By Andrew A. Turner, J.D.
The Consumer Financial Protection Bureau has adopted amendments to its mortgage lending rules that are intended to ease burdens on small lenders, especially those operating in rural or underserved areas. The final rule makes changes to the CFPB’s Ability-to-Repay rule, Home Ownership and Equity Protection Act rule, and Escrows rule.
An expanded definition of “small creditor” increases the loan origination limit for small-creditor status from 500 first-lien mortgage loans to 2,000 first-lien mortgage loans. The change also excludes loans held in portfolio by the creditor and its affiliates.
The amendments allow small creditors to include mortgage affiliates when the asset limit is calculated, create a grace period for creditors that no longer operated predominantly in rural or underserved areas during the preceding calendar year, and adjust the time period used in determining whether a creditor is operating predominately in rural or underserved areas to a one-year qualifying period.

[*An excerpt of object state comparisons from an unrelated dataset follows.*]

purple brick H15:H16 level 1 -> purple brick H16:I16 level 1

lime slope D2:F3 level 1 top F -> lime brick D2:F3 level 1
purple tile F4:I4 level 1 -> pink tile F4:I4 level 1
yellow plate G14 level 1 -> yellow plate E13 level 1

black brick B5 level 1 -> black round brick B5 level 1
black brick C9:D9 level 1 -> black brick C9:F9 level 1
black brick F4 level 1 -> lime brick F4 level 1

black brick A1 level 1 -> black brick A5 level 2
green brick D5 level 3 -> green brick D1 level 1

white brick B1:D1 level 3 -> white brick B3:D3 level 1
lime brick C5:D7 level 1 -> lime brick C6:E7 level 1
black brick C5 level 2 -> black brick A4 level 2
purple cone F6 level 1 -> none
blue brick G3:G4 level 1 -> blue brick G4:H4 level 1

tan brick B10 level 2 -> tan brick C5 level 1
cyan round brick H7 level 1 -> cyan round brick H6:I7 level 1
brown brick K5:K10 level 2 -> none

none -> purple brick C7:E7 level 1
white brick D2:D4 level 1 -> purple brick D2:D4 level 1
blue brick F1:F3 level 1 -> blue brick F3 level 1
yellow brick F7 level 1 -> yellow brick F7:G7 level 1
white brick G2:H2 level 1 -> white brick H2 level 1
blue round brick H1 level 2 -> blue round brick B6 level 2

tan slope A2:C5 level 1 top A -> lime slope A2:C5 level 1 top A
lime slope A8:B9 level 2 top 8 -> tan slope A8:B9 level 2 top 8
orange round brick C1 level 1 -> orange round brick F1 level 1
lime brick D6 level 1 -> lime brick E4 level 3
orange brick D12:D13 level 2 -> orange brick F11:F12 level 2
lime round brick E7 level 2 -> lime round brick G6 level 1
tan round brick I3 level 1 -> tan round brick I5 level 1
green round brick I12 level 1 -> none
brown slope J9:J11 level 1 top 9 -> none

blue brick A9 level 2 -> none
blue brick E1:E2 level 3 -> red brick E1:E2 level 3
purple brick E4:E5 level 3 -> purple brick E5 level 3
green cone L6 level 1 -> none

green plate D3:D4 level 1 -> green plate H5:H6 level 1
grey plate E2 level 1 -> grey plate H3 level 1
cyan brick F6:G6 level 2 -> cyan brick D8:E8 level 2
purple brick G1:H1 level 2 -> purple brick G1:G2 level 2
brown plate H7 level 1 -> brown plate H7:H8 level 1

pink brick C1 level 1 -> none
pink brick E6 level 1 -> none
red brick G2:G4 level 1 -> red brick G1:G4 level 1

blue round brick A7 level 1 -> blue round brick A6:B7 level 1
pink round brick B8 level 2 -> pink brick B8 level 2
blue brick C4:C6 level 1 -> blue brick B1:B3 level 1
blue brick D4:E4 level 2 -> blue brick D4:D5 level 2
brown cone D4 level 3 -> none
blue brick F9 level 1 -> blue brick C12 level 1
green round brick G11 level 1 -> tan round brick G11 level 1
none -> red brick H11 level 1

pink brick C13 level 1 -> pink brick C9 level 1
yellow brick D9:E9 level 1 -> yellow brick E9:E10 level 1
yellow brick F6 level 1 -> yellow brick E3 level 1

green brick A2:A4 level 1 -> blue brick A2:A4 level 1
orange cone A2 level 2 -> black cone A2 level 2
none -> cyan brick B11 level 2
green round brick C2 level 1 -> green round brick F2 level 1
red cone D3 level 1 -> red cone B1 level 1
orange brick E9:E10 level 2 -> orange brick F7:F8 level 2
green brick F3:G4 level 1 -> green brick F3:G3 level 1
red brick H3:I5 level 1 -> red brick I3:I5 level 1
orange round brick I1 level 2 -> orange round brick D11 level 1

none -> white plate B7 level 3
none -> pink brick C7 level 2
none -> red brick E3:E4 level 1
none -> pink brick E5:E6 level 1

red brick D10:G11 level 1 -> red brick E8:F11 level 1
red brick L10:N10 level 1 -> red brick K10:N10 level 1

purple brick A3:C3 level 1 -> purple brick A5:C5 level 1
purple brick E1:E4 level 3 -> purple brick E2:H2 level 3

Included in the amendments are changes that will:
- expand the definition of “rural area” to include a county that meets the current definition of rural county or a census block that is not in an urban area as defined by the Census Bureau; and
- extend, until April 1, 2016, the temporary two-year transition period that allows certain small creditors to make balloon-payment qualified mortgages and balloon-payment high cost mortgages regardless of whether they operate predominantly in rural or underserved areas.
Effective date. The CFPB settled on a Jan. 1, 2016, effective date as it is consistent with the end of the calendar year determinations required to be made in order to determine a creditor’s eligibility for small creditor and small creditor rural or underserved status and for the April 1 grace period.